Der Streit begann, als sich der Datenschützer Maximilian Schrems und sein Verein „Europa versus facebook“ bei mehreren nationalen Datenschutzaufsichtsbehörden über den Datentransfer in die USA durch Facebook und andere US-Konzerne beschwerte. Tatsächlich verbietet die EU-Datenschutzrichtlinie (95/46/EG) in Art. 25 die Übermittlung von personenbezogenen Daten in ein Drittland, welches nicht über ein “angemessenem Datenschutzschutzniveau” verfügt.

Seit 2000 Safe Harbor

Dies stand einer Übermittlung von Daten in die USA aber lange nicht im Wege, da hier entweder das Safe Harbor Abkommen oder die sogenannten Standardvertragsklauseln der EU-Kommission halfen, die bestehenden Datenschutzdefizite zu nivellieren. Gemäß der Kommissionsentscheidung 2000/520/EC, galt der Transfer an ein US-Unternehmen, welches sich gemäß dem Safe Harbor Kriterien in den USA zertifiziert hatte, als ein „sicherer“ Datentransfer mit „angemessenem Schutzniveau“. Lange Zeit entsprach es trotz wachsender Kritik an Safe Harbor dem üblichen Vorgehen, das die Datenschutzaufsichtsbehörden der europäischen Nationalstaaten einen durch Safe Harbor gedeckten Datentransfer in die USA nicht weiter hinterfragten. Dementsprechend berief sich die irische Datenschutzaufsichtsbehörde, bei der Schrems die Beschwerde gegen facebook eingereicht hatte, ebenfalls auf Safe Harbor und wies die Beschwerde zurück. Die hiergegen eingereichte Klage wurde durch den irischen High Court dem EuGH zur Vorabentscheidung vorgelegt.

Gretchenfrage an den EuGH

Das irische Gericht stellte dem EuGH die Frage, ob die Datenschutzaufsichtsbehörden an die Safe-Harbor-Entscheidung der EU-Kommission gebunden sind, wenn sie über einen Datentransfer in ein unsicheres Drittland entscheiden.

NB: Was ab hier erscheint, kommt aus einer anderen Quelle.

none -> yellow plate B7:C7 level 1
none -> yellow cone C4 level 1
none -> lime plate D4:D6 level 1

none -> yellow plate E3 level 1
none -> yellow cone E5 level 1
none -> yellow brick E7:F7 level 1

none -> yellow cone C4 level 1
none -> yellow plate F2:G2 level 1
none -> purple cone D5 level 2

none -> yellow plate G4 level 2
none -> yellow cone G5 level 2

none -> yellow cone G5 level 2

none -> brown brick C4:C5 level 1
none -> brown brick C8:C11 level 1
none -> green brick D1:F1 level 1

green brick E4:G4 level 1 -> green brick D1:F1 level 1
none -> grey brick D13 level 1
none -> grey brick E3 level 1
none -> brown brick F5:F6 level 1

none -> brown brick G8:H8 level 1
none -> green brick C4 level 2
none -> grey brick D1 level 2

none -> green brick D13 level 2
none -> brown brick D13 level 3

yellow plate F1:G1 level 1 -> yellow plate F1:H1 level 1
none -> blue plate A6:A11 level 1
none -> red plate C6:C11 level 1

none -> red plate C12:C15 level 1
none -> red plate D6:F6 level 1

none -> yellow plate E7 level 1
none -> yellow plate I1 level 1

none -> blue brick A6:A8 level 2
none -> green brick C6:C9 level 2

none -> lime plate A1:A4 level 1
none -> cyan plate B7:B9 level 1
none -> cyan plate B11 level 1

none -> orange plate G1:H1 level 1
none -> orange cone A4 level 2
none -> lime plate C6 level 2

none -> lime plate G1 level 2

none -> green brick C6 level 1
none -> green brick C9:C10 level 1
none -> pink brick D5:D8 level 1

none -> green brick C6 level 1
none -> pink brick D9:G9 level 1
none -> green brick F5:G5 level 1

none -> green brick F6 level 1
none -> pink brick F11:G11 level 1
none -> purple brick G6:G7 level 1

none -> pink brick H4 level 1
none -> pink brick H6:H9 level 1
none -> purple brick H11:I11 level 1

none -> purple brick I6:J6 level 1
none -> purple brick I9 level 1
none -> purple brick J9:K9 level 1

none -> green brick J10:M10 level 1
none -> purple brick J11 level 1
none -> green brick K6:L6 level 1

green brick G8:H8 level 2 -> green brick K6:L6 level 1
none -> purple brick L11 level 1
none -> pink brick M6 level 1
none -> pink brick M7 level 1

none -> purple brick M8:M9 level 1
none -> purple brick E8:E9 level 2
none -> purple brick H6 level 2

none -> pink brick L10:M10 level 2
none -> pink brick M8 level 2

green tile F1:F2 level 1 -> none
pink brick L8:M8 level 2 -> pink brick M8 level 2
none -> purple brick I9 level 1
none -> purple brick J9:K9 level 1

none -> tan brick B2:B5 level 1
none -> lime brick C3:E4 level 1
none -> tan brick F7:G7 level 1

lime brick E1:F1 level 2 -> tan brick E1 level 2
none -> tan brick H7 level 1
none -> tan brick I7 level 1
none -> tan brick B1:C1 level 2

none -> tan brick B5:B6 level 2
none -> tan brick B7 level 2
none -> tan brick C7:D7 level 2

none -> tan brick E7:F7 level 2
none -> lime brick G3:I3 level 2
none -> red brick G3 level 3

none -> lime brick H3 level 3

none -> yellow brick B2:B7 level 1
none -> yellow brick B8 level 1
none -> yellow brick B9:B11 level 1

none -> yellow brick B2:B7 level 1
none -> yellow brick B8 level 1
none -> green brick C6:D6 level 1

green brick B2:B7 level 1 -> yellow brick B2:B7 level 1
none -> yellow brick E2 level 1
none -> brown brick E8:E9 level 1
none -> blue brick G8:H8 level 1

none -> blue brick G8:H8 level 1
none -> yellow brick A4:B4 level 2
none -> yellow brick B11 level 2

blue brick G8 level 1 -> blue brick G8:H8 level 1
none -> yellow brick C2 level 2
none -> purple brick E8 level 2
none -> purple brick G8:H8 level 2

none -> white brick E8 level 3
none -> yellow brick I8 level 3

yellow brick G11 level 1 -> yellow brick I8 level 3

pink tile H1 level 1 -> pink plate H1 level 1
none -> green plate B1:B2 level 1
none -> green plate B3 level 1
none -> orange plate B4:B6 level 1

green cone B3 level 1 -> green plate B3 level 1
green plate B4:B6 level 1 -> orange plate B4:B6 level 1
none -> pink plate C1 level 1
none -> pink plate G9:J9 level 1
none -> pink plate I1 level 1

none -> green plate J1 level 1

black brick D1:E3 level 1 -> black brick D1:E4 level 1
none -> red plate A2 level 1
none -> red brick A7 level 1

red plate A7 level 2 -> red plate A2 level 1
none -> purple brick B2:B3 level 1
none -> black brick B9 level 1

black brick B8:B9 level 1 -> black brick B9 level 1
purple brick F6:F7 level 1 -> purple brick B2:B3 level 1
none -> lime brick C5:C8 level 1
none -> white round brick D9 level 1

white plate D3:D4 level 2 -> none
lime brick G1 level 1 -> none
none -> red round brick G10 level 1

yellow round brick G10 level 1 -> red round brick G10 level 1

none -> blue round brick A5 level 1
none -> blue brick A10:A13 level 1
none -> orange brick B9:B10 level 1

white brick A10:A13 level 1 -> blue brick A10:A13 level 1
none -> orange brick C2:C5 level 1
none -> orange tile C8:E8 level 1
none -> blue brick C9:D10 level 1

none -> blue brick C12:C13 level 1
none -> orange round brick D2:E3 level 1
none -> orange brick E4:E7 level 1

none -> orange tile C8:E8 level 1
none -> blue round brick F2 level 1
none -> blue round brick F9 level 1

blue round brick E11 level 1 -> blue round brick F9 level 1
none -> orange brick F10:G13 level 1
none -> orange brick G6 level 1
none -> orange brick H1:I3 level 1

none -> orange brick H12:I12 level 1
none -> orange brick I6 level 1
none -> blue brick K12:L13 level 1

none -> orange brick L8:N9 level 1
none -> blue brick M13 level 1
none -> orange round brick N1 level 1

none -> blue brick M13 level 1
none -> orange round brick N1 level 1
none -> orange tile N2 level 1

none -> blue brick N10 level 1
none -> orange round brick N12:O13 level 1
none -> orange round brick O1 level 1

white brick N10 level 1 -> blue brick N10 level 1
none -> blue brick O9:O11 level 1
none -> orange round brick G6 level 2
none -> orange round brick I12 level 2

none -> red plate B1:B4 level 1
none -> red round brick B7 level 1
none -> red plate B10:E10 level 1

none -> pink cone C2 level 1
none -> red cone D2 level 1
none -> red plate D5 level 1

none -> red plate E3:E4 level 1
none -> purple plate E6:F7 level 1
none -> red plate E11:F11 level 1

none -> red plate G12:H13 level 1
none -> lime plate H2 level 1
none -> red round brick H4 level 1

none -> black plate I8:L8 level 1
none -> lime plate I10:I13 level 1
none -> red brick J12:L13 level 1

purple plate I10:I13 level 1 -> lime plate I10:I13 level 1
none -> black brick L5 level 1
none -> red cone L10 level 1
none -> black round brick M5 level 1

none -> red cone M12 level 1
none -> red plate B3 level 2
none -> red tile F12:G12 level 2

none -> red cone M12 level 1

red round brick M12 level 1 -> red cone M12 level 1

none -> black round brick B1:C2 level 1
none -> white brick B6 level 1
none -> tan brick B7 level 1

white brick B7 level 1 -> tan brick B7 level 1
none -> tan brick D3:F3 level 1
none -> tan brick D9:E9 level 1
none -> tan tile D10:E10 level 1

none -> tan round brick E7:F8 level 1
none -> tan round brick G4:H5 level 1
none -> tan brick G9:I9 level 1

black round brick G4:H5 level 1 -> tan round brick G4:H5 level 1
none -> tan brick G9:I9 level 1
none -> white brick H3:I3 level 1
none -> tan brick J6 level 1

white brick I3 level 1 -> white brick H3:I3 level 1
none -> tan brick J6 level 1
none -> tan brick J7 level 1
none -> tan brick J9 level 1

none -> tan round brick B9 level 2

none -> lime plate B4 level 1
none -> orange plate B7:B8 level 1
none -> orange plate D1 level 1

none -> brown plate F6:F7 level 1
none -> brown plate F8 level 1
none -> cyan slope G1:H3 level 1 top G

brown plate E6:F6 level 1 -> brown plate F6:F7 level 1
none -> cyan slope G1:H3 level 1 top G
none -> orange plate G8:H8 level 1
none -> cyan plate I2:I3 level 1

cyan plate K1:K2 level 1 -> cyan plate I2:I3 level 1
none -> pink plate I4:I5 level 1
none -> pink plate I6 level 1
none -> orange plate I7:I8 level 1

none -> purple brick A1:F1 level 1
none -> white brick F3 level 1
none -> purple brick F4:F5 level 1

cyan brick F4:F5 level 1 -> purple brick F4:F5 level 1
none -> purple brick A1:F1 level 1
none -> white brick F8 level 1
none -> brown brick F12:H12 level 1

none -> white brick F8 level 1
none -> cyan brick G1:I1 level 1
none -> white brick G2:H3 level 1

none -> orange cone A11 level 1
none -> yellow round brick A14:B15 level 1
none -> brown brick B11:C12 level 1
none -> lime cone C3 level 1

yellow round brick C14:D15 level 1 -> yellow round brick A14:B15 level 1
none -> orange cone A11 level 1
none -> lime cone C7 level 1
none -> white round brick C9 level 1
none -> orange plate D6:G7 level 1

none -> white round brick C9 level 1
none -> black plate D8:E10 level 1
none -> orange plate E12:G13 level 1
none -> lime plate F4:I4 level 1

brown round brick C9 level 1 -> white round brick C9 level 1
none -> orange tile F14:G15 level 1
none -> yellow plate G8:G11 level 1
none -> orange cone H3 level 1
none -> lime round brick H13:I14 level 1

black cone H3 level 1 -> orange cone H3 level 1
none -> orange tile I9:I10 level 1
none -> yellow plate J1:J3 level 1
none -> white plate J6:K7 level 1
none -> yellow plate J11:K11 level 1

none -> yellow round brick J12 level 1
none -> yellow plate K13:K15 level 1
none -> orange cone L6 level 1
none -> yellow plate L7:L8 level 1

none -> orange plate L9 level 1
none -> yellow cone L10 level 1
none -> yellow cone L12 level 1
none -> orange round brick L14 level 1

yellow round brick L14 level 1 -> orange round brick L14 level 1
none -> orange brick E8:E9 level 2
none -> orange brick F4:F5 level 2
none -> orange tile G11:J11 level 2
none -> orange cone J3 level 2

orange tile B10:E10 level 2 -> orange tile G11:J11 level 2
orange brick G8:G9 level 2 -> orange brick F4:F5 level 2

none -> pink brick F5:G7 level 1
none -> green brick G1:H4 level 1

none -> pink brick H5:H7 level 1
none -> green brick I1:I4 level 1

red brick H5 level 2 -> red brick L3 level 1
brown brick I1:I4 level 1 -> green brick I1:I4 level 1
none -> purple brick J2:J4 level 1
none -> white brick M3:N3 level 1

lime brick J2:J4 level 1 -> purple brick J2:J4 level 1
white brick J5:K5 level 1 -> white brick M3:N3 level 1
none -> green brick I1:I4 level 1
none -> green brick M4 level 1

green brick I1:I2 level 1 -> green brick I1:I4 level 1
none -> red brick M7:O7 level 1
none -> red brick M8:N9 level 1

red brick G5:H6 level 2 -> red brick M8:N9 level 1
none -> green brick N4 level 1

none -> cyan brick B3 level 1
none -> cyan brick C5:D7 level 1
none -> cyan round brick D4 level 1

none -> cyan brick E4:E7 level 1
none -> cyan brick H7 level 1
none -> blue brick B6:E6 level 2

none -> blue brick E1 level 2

Antwort des Generalanwalts

Der Generalanwalt des EuGH bejahte diese Frage. Er stellt fest, dass aufgrund der Verpflichtung der Nationalstaaten zur Durchsetzung der wichtigen Datenschutz-Grundrechte aus Art 7. und 8. der europäischen Grundrechtecharta jedem Staat das Recht verbleiben muss, selbst in Einzelfällen das Datenschutzniveau eines Drittstaates zu überprüfen. Über diese Frage hinausgehend hat sich der Generalanwalt aber auch mit dem konkreten Fall der Datenübermittlung in die USA beschäftigt und in diesem Rahmen über die Rechtswirksamkeit der Safe Harbor-Entscheidung der Kommission befunden. Aufgrund der mangelhaften Durchsetzbarkeit von Safe Harbor für europäische Bürger und aufgrund der weiten Ausnahmeregelung, welche die Spionage durch Geheimdienste gestattet, kommt der Generalanwalt zu dem Schluss, dass die Kommission die Anwendbarkeit von Safe Harbor hätte aussetzen müssen. Der Generalanwalt empfiehlt dem EuGH, Safe Harbor für nichtig zu erklären.

Sind auch die Standardvertragsklauseln betroffen?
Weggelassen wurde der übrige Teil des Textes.